Log-likelihood (first attempt)

Information from the data comes into the log posterior via the log-likelihood. The typical way to derive the likelihood for problems of this type is to assume the usual binary encoding of the data (success 1, failure 0). Then, for a Bernoulli observation with probability $p_i,\ i=1,\ldots,n$ , the likelihood associated with observation $y_i$ is

$\displaystyle f(y_i|p_i) = \left[ \hphantom{1-}p_i \quad :\ y_i=1 \atop 1-p_i \quad :\ y_i=0 \right. \quad = \quad p_i^{y_i}(1-p_i)^{1-y_i}.$

Taking logs and then switching to parameter $\eta_i=\text{logit}(p_i)$ we have

$\displaystyle \log f(y_i|\eta_i) = y_i\eta_i - \log(1+e^{\eta_i}),$

and summing over $n$ observations gives the log likelihood

$\displaystyle \log\pi(y|\eta) \equiv \ell(\eta;y) = y\cdot \eta - \mathbf{1}\cdot\log(\mathbf{1}+\exp{\eta}).$

In the context of logistic regression, $\eta$ is the linear predictor, so $\eta=X\beta$ , giving

$\displaystyle \ell(\beta;y) = y^\textsf{T}X\beta - \mathbf{1}^\textsf{T}\log(\mathbf{1}+\exp[X\beta]).$

This is a perfectly good way of expressing the log-likelihood, and we will come back to it later when we want the gradient of the log-likelihood, but it turns out that there is a similar-but-different way of deriving it that results in an expression that is equivalent but slightly cheaper to evaluate.

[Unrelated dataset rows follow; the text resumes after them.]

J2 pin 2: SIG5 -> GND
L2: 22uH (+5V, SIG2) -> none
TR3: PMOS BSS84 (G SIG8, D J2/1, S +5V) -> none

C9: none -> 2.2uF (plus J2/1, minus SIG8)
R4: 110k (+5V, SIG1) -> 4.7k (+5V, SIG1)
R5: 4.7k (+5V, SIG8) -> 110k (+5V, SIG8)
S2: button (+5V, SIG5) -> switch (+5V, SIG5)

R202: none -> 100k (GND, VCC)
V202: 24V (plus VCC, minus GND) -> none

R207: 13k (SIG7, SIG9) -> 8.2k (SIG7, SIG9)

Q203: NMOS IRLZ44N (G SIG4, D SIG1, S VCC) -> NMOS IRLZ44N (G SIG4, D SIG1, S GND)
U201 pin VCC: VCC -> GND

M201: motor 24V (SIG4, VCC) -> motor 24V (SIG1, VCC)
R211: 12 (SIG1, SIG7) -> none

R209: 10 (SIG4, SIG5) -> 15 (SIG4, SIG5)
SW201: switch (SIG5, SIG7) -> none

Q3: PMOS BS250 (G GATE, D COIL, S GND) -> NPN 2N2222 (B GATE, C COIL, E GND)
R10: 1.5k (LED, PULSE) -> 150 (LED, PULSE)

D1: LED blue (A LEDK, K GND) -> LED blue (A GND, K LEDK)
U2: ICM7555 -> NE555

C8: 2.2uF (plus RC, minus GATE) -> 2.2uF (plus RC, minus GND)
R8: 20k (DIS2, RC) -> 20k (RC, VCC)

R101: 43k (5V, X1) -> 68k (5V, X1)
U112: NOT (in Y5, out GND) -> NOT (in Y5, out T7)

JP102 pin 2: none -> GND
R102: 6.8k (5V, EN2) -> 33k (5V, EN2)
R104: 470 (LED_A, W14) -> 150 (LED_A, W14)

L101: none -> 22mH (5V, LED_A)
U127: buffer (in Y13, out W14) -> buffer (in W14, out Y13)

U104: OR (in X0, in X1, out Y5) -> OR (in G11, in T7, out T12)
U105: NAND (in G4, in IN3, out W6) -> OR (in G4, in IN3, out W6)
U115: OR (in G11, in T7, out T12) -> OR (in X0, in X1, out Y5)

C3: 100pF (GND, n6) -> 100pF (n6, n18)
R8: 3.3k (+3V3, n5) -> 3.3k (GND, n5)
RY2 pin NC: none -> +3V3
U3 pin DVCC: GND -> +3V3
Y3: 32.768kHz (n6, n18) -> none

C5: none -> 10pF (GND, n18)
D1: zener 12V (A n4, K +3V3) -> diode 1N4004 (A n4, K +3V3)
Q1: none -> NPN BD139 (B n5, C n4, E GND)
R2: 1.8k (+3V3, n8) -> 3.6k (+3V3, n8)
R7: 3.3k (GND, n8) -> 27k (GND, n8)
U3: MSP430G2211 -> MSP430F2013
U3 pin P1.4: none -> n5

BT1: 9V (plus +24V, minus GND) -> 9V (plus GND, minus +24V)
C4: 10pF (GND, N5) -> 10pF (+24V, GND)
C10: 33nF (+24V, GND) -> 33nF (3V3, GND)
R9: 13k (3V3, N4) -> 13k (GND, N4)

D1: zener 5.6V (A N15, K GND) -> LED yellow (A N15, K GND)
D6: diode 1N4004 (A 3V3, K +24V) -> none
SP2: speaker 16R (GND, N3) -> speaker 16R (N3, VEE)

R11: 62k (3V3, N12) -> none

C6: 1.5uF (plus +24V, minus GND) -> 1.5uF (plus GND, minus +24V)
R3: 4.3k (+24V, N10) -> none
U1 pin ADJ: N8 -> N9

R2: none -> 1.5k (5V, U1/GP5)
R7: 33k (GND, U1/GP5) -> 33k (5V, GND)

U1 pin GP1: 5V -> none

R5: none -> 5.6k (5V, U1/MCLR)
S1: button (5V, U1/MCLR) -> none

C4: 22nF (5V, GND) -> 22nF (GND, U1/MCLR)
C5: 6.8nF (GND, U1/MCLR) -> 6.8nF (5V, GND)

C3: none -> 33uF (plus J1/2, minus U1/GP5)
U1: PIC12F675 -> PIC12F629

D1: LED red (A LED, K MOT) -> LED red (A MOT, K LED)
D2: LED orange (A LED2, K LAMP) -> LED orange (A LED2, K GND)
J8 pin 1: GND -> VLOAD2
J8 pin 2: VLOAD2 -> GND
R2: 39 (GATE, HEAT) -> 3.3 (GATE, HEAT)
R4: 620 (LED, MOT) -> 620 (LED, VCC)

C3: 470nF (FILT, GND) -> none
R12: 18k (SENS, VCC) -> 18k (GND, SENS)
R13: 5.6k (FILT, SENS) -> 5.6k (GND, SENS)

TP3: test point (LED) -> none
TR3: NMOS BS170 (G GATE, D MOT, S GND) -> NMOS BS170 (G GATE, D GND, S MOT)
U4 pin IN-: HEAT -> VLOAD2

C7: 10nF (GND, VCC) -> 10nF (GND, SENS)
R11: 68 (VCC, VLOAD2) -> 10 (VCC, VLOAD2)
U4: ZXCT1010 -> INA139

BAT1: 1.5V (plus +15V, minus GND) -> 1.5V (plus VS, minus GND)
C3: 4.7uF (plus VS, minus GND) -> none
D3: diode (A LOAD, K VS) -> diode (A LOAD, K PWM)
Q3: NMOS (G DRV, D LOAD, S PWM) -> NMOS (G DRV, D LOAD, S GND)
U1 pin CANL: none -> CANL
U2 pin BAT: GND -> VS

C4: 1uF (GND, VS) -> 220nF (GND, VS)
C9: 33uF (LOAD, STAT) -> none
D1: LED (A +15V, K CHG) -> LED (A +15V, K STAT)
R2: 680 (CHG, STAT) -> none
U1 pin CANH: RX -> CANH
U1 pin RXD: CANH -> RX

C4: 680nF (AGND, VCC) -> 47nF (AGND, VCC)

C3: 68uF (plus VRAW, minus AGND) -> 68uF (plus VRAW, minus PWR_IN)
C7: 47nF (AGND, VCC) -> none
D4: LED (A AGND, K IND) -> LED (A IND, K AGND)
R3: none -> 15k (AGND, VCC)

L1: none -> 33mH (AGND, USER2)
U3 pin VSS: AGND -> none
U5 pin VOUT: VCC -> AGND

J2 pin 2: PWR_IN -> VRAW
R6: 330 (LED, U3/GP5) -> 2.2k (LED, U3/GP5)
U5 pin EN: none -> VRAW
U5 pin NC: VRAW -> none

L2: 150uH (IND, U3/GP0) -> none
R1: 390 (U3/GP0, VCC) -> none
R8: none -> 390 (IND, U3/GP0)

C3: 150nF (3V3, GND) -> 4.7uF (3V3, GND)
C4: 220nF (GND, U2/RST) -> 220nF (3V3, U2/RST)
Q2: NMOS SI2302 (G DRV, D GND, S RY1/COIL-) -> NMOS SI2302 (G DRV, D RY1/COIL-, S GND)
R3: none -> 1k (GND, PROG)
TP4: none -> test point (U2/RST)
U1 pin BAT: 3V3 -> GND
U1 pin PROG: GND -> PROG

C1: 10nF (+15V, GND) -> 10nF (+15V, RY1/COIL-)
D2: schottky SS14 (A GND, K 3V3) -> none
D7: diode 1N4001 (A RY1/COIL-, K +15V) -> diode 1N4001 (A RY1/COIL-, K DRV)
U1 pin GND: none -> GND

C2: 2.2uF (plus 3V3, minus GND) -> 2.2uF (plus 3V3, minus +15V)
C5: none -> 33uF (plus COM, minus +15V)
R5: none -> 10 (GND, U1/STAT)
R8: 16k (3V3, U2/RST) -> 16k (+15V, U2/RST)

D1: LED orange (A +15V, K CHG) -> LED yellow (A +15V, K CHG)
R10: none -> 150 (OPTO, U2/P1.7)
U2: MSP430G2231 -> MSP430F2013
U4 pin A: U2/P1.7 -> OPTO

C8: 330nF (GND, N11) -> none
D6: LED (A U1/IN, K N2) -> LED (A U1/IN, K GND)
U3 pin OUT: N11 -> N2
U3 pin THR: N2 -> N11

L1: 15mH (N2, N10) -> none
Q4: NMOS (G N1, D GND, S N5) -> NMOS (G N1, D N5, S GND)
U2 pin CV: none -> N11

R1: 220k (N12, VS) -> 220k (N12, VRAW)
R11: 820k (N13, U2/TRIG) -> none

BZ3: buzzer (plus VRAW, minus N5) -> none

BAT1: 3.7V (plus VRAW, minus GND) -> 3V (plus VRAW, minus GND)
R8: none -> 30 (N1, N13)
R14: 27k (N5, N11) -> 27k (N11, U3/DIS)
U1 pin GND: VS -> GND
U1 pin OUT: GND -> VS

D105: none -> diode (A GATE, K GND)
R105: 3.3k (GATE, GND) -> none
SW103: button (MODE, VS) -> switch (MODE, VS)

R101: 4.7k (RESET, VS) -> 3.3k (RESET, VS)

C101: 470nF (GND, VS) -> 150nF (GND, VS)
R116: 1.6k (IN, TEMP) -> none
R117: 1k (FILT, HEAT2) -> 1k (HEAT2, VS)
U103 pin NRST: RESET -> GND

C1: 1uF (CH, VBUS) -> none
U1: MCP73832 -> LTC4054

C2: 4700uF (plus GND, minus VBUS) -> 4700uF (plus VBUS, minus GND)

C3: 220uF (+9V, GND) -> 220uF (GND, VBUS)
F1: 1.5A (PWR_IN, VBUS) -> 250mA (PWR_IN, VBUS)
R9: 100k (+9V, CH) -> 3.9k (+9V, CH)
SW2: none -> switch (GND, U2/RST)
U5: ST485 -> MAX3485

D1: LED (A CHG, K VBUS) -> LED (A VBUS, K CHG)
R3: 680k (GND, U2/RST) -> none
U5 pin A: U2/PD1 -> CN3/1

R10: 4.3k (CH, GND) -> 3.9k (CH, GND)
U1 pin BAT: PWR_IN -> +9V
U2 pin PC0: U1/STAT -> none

Log-likelihood (second attempt)

For our second attempt, we will assume that the data is coded in a different way. Instead of the usual binary encoding, we will assume that the observation $\tilde y_i$ is 1 for success and -1 for failure. This isn’t really a problem, since the two encodings are related by $\tilde y_i = 2y_i-1$ . This new encoding is convenient in the context of a logit parameterisation since then

$\displaystyle f(y_i|\eta_i) = \left[ p_i \ :\ \tilde y_i=1\atop 1-p_i\ :\ \tilde y_i=-1 \right. \ = \ \left[ (1+e^{-\eta_i})^{-1} \ :\ \tilde y_i=1\atop (1+e^{\eta_i})^{-1} \ :\ \tilde y_i=-1 \right. \ = \ (1+e^{-\tilde y_i\eta_i})^{-1} ,$

and hence

$\displaystyle \log f(y_i|\eta_i) = -\log(1+e^{-\tilde y_i\eta_i}).$

Summing over observations gives

$\displaystyle \ell(\eta;\tilde y) = -\mathbf{1}\cdot \log(\mathbf{1}+\exp[-\tilde y\circ \eta]),$

where $\circ$ denotes the Hadamard product. Substituting $\eta=X\beta$ gives the log-likelihood

$\displaystyle \ell(\beta;\tilde y) = -\mathbf{1}^\textsf{T} \log(\mathbf{1}+\exp[-\tilde y\circ X\beta]).$

This likelihood is a bit cheaper to evaluate that the one previously derived. If we prefer to write in terms of the original data encoding, we can obviously do so as

$\displaystyle \ell(\beta; y) = -\mathbf{1}^\textsf{T} \log(\mathbf{1}+\exp[-(2y-\mathbf{1})\circ (X\beta)]),$

and in practice, it is this version that is typically used. To be clear, as an algebraic function of $\beta$ and $y$ the two functions are different. But they coincide for binary vectors $y$ which is all that matters.

Implementation

R

In R we can create functions for evaluating the log-likelihood, log-prior and log-posterior as follows (assuming that X and y are in scope).

ll = function(beta)
    sum(-log(1 + exp(-(2*y - 1)*(X %*% beta))))

lprior = function(beta)
    dnorm(beta[1], 0, 10, log=TRUE) + sum(dnorm(beta[-1], 0, 1, log=TRUE))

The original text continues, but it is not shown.